Publié le 27 mai 2020
ÉNERGIE
Le pari à huit milliards d’euros d’Emmanuel Macron pour sauver la filière auto en grand danger
Passer d’un modèle mondialisé à flux tendu de véhicules thermiques à bas coût, vers un modèle relocalisé de véhicules électriques et hybrides à haute valeur ajoutée… Tel est le plan d’Emmanuel Macron pour sauver la filière automobile française mise à mal par la crise du Covid-19, mais aussi par sa lenteur à prendre le virage de la mobilité propre. En guise d’incitation, Emmanuel Macron met huit milliards d’euros sur la table.

@LudovicMartin/AFP
Le secteur automobile français est en crise, à commencer par son premier constructeur Renault. Depuis le début de la crise du Coronavirus, les ventes de véhicules neufs se sont effondrées de près de 80 % en Europe. Intenable, pour un modèle économique qui repose sur une fabrication à flux tendu et à bas prix pour une vente la plus rapide possible. Emmanuel Macron a donc initié un vaste plan pour réformer le modèle de ce secteur qui représente 400 000 emplois directs et autant d’emplois indirects en France.
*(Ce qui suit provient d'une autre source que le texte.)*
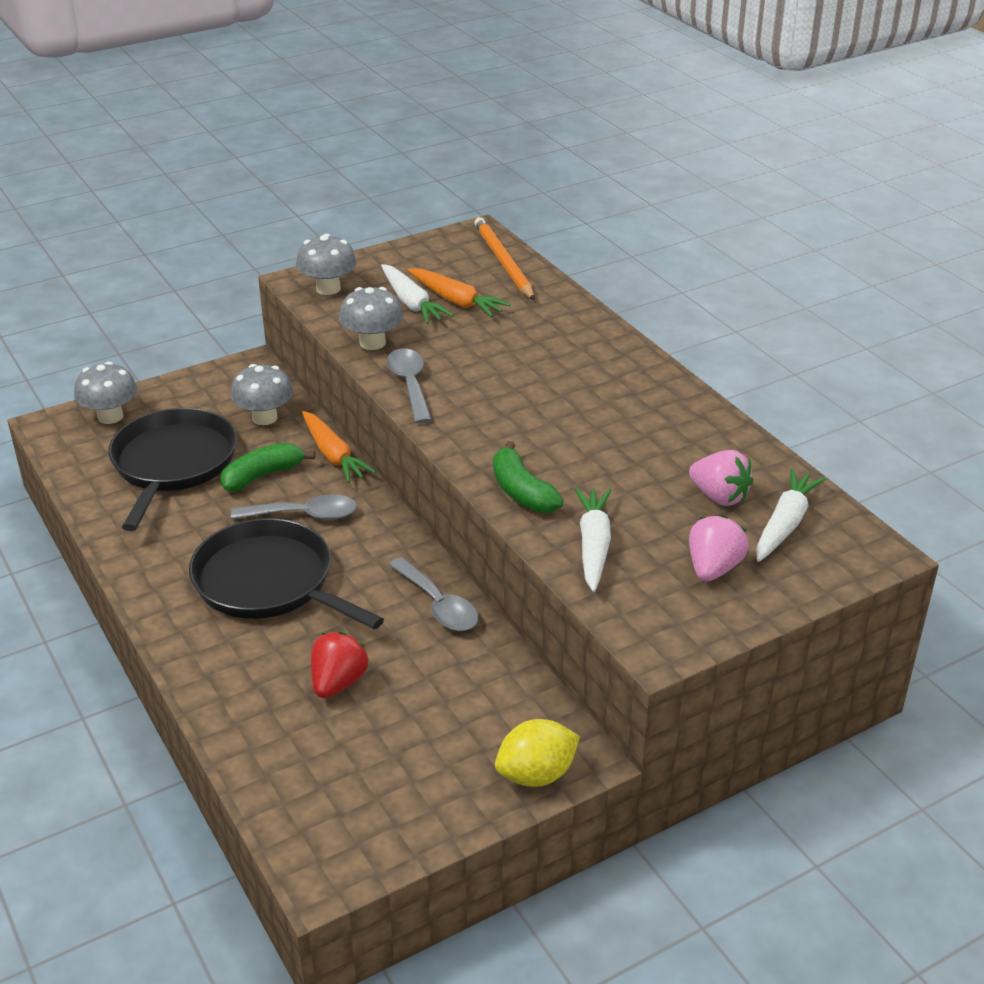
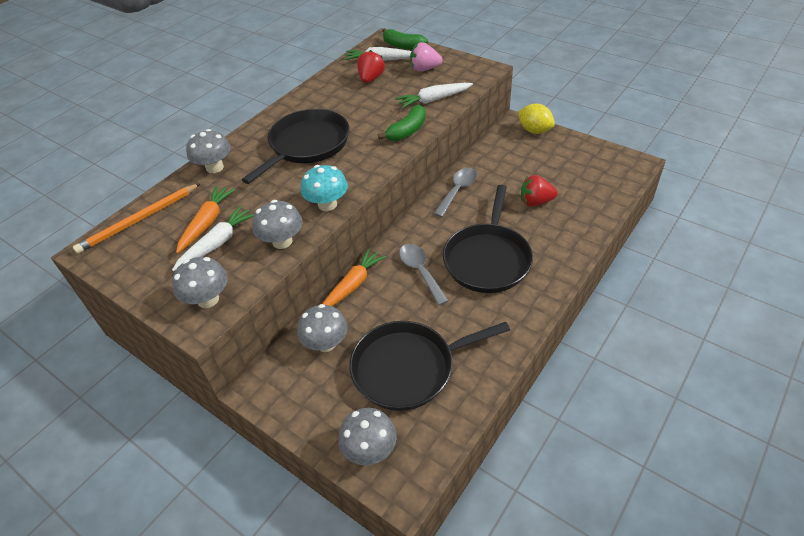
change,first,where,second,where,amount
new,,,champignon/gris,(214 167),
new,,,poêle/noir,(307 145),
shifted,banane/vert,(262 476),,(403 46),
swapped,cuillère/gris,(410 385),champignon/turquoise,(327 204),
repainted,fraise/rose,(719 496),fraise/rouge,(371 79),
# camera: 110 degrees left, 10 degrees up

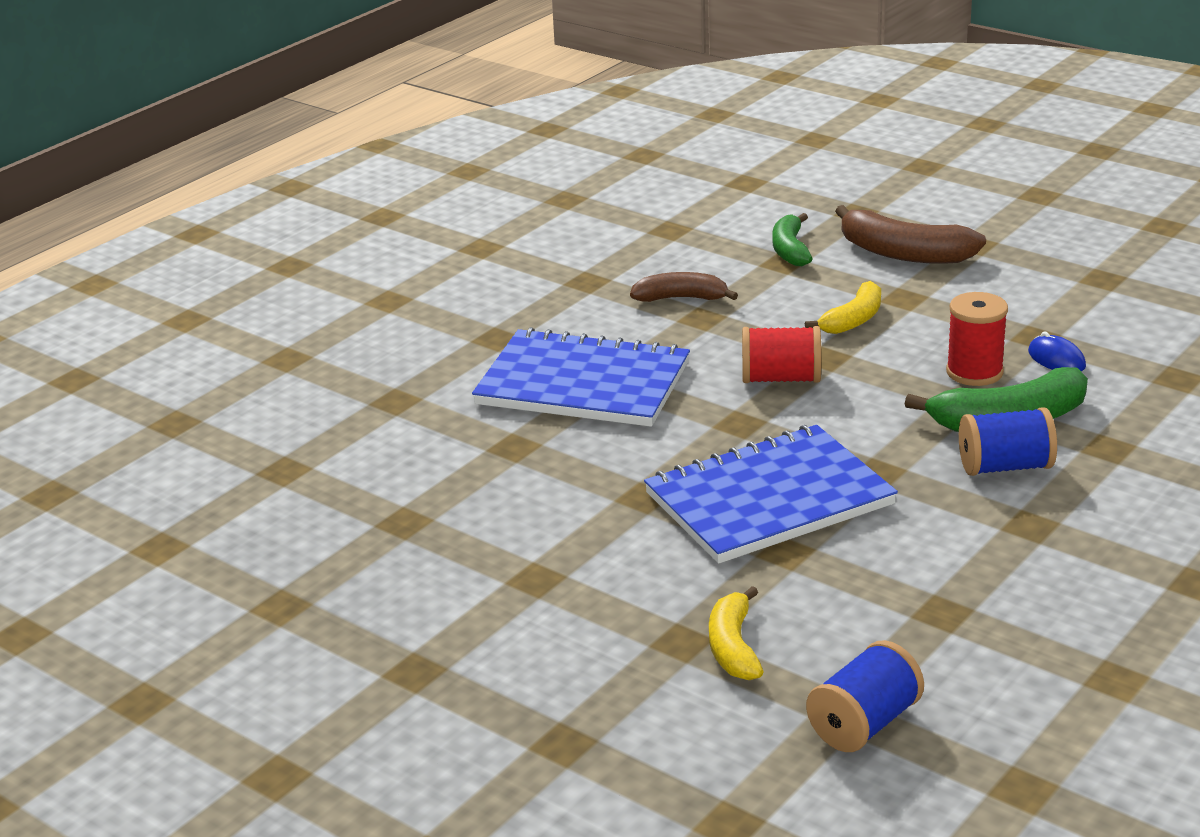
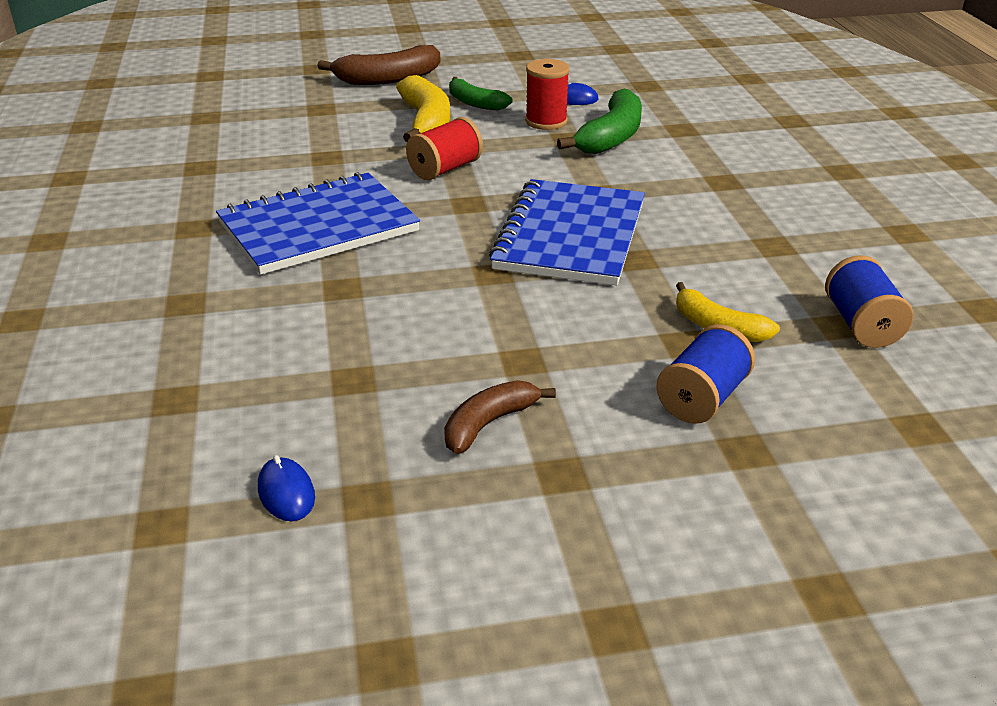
change,first,where,second,where,amount
new,,,souris/bleu,(286 493),
shifted,banane/marron,(681 298),,(488 424),
shifted,banane/vert,(790 250),,(475 103),
shifted,bobine/bleu,(1005 467),,(702 398),
scaled,banane/jaune,(853 320),,(426 122),x1.57
# camera: 50 degrees left, 5 degrees up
L’après, dans l’industrie automobile, c’est le monde de la motorisation électrique. L’après, dans l’industrie automobile, ce sont les véhicules autonomes. Et c’est bien cette avant-garde que notre pays doit incarner.
— Emmanuel Macron (@EmmanuelMacron) May 26, 2020
Le chemin de crête est étroit pour le Président qui doit sauver une filière très émettrice, tout en favorisant la transition énergétique. Pour y parvenir, pas d’ambition modeste : il s’agit de faire de la France "le premier producteur de véhicules électriques en Europe", avec un objectif d’un million d’unités d’ici 5 ans. "C’est tout le sens du plan de soutien et de relance", explique le Président. Mais, à l’écouter, le nombre d’obstacle à lever pour y parvenir est considérable… sans compter les investissements publics pour près de huit milliards d’euros.
Vider les parkings d’invendus
La première étape est de vider les parkings des constructeurs et des concessionnaires où se sont entassés 400 000 véhicules invendus depuis le début de la crise. Ce nombre atteindra 500 000 fin juin. L’Élysée a donc décidé de soutenir la consommation en premier lieu en augmentant les primes à l’achat de véhicules électriques ou hybrides (jusqu’à 7 000 euros pour les particuliers) et la prime à la conversion pour se débarrasser de vieux véhicules. "Tout renouvellement du parc est bon écologiquement", assure le Président qui justifie qu’un véhicule neuf, même thermique, est bien moins émetteur qu’un ancien modèle.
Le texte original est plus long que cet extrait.